Description of problem: A design problem in keepalived makes unnecessary DNS requests, during configuration reloads. If the network node configured DNS server is not accesible on the qrouter-* namespace (the external network), then keepalived will get stuck for ~60 seconds on every floating IP change related to the router being served by the specific keepalived. The MASTER server will flap around between HA routers, causing connectivity issues with the external network for 1-2 minutes. Version-Release number of selected component (if applicable): How reproducible: 100% Steps to Reproduce: 1. use a DNS server in the management network in the network nodes 2. create a router (with l3 ha routers enabled) 3. assign a FIP to an instance 4. ping the FIP, or the router IP 5. assign another FIP to a different instance, or make any modification to floating IPs over the same router. Actual results: The external connectivity breaks for 1-2 minutes. Expected results: The external connectivity works without issue, the MASTER router doesn't flap. Additional info:
The related keepalived bug is: https://bugzilla.redhat.com/show_bug.cgi?id=1181107 And we have a workaround: echo 127.0.0.1 $( hostname ) >>/etc/hosts
The impacts of this bug is that VRRP is not working and we do not have HA solution for OSP-6. The short term fix should be done as described in comment 1 by the installer. adding echo 127.0.0.1 $( hostname ) >>/etc/hosts in the network/controller nodes And the long term fix is in keepalive (bz 1181107) in combination of Neutron who has to provide the router_id parameter.
I'd argue that this does not depend on BZ#1181107 since you have a valid workaround.
(In reply to Ryan O'Hara from comment #6) > I'd argue that this does not depend on BZ#1181107 since you have a valid > workaround. We're using the bz tracker to handle the proper fix, the workaround is being done in deployment. Btw, and Important, after talking with Fabio di Nitto, we found the provided workaround into the first comment is risky: Use this one, otherwise it could cause problems to pacemaker: dig A $(hostname) | grep -A1 "ANSWER SEC" | tail -n 1 | awk '{print $NF " " $1}' | sed -e 's/.$//g' >>/etc/hosts ; grep $(hostname) /etc/hosts || echo "Failure setting up the hostname entry"
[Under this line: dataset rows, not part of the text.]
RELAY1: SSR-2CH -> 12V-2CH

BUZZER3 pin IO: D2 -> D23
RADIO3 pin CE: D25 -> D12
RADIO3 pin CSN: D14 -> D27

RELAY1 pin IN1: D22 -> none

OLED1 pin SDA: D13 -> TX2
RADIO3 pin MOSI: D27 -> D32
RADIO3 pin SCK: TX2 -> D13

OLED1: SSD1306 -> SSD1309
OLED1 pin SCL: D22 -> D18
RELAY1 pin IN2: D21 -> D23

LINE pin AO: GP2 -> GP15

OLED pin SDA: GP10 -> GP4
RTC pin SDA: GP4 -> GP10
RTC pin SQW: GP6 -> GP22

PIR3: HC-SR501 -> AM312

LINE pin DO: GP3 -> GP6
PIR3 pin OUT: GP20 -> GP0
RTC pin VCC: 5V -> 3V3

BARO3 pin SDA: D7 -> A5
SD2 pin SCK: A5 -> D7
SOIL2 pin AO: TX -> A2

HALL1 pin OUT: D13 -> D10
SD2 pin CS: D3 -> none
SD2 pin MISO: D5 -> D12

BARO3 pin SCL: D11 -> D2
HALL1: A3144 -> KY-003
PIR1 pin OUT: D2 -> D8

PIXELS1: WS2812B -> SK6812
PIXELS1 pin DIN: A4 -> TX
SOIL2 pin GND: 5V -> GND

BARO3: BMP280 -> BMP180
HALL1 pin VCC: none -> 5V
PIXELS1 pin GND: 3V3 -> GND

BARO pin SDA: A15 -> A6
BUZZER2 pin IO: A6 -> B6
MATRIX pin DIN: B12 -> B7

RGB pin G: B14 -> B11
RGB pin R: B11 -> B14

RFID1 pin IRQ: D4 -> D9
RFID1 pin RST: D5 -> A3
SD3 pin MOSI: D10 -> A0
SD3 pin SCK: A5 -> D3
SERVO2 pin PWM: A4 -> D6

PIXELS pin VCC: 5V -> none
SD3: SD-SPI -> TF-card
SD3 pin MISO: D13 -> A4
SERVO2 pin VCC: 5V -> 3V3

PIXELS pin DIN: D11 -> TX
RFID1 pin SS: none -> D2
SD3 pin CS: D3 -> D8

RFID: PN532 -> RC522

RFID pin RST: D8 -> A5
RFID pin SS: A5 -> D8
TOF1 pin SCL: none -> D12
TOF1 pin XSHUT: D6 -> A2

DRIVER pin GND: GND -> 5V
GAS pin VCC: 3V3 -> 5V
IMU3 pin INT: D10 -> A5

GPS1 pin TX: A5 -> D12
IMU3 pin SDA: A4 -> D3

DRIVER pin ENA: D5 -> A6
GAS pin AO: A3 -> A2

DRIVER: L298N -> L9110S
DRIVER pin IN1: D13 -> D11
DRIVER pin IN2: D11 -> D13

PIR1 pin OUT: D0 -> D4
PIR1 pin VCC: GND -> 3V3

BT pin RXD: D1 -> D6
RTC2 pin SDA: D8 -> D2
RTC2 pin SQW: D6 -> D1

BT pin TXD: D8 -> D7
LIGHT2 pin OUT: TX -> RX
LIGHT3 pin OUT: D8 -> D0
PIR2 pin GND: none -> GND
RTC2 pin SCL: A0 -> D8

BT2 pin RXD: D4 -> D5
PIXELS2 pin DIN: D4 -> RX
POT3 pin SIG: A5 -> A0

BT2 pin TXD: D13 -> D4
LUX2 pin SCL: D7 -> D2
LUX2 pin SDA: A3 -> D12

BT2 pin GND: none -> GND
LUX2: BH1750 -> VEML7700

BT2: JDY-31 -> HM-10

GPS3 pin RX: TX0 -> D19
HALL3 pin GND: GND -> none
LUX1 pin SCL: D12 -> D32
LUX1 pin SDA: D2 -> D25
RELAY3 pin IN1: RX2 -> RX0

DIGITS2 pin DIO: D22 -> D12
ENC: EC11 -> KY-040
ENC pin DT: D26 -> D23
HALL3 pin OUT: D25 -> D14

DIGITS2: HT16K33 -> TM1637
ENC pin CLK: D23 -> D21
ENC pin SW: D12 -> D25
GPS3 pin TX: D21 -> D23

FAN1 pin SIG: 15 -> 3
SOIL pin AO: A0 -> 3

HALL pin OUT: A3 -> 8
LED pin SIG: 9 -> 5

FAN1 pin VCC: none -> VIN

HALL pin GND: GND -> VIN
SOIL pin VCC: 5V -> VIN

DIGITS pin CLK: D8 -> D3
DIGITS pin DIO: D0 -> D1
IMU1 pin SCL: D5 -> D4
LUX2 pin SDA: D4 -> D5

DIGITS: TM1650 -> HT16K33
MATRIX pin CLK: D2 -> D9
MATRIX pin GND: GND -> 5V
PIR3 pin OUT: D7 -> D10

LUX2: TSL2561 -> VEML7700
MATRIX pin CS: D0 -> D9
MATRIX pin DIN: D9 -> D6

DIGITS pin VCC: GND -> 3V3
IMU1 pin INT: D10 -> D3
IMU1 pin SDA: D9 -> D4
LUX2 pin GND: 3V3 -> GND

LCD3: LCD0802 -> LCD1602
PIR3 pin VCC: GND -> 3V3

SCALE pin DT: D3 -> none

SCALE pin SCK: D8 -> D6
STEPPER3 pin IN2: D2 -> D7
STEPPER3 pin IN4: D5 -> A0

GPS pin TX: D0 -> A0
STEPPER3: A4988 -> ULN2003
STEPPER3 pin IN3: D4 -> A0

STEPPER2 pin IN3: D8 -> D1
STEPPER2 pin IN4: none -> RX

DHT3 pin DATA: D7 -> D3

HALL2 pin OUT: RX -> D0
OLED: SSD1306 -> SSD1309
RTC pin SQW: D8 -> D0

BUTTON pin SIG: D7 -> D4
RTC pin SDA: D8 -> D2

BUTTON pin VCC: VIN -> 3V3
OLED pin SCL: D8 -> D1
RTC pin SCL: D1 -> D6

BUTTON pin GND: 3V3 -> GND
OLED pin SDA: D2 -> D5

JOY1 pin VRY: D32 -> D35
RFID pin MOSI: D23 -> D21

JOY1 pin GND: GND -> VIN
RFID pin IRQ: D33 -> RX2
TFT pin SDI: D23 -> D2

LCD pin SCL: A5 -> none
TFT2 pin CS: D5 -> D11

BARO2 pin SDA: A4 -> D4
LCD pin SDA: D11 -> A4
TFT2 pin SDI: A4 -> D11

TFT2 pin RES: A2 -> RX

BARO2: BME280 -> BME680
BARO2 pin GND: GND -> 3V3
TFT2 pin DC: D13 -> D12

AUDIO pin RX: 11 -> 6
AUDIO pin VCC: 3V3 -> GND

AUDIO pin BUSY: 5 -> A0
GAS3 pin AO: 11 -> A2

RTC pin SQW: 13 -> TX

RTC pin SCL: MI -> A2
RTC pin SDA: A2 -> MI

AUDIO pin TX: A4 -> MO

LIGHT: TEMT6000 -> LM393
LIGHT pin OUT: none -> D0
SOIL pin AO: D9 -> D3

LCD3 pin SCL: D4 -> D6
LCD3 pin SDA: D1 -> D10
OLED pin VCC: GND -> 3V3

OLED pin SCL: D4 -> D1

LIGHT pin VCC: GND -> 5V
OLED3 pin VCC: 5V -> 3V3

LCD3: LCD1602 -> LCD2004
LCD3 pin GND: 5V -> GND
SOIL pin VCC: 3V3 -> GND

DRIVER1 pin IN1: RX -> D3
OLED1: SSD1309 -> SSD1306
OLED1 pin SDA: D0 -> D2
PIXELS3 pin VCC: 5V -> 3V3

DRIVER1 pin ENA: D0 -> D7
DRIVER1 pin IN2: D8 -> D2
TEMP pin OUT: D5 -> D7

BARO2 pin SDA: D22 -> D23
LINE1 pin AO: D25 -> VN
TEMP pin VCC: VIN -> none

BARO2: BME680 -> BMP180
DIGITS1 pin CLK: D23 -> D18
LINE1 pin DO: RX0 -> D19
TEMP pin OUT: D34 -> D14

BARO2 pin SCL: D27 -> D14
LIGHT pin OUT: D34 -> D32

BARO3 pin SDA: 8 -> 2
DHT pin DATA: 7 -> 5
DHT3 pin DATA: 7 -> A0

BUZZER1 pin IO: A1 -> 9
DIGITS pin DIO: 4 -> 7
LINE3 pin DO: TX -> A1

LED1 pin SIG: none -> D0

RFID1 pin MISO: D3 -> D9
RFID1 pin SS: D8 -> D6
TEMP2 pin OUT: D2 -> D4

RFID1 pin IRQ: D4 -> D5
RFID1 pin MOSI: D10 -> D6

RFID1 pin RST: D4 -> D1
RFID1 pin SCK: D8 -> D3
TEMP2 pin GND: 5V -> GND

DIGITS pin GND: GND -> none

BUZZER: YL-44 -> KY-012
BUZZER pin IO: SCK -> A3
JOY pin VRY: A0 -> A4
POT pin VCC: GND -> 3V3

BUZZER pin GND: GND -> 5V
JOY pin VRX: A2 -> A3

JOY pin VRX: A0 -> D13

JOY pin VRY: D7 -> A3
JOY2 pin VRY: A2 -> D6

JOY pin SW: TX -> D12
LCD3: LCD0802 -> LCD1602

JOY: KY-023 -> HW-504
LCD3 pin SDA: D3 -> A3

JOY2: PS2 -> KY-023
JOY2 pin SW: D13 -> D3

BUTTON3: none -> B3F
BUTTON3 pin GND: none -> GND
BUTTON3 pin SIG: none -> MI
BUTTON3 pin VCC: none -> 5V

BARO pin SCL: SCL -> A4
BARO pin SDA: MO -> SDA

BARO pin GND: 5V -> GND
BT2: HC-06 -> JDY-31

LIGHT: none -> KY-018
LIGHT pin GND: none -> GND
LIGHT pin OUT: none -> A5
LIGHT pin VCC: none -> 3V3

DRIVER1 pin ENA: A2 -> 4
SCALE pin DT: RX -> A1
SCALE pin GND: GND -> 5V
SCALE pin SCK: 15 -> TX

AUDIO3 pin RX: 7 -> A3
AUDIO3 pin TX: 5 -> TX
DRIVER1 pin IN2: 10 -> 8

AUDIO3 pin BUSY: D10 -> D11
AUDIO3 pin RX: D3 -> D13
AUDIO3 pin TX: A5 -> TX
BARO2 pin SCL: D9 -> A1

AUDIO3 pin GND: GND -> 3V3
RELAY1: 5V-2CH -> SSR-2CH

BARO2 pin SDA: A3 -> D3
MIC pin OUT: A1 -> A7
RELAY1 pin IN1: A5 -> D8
The workaround is available via staypuft, currently we are waiting for the right' fix in keepalive, lowering the priority.
Pushing this one a bit, the fix is dependant on keepalived fix which is not available yet.
Hi Livnat/Meguel, We need to prioritize this bug in order to verify the older one https://bugzilla.redhat.com/show_bug.cgi?id=1181107 Thanks
trying to apply this to tripleo; from what I understand the workaround is in comment #1 : echo 127.0.0.1 $( hostname ) >>/etc/hosts does the mapping for `hostname` have to be against 127.0.0.1 or can it be against any, valid, local ip?
(In reply to Giulio Fidente from comment #11) > trying to apply this to tripleo; from what I understand the workaround is in > comment #1 : > > echo 127.0.0.1 $( hostname ) >>/etc/hosts > > does the mapping for `hostname` have to be against 127.0.0.1 or can it be > against any, valid, local ip? Use this workaround (or modified) better: dig A $(hostname) | grep -A1 "ANSWER SEC" | tail -n 1 | awk '{print $NF " " $1}' | sed -e 's/.$//g' >>/etc/hosts ; grep $(hostname) /etc/hosts || echo "Failure setting up the hostname entry" It will work better with a valid IP. (In reply to Toni Freger from comment #10) > Hi Livnat/Meguel, > > We need to prioritize this bug in order to verify the older one > https://bugzilla.redhat.com/show_bug.cgi?id=1181107 > > Thanks Hi Toni, will do after the neutron mid-cycle sprint in Israel. Thanks.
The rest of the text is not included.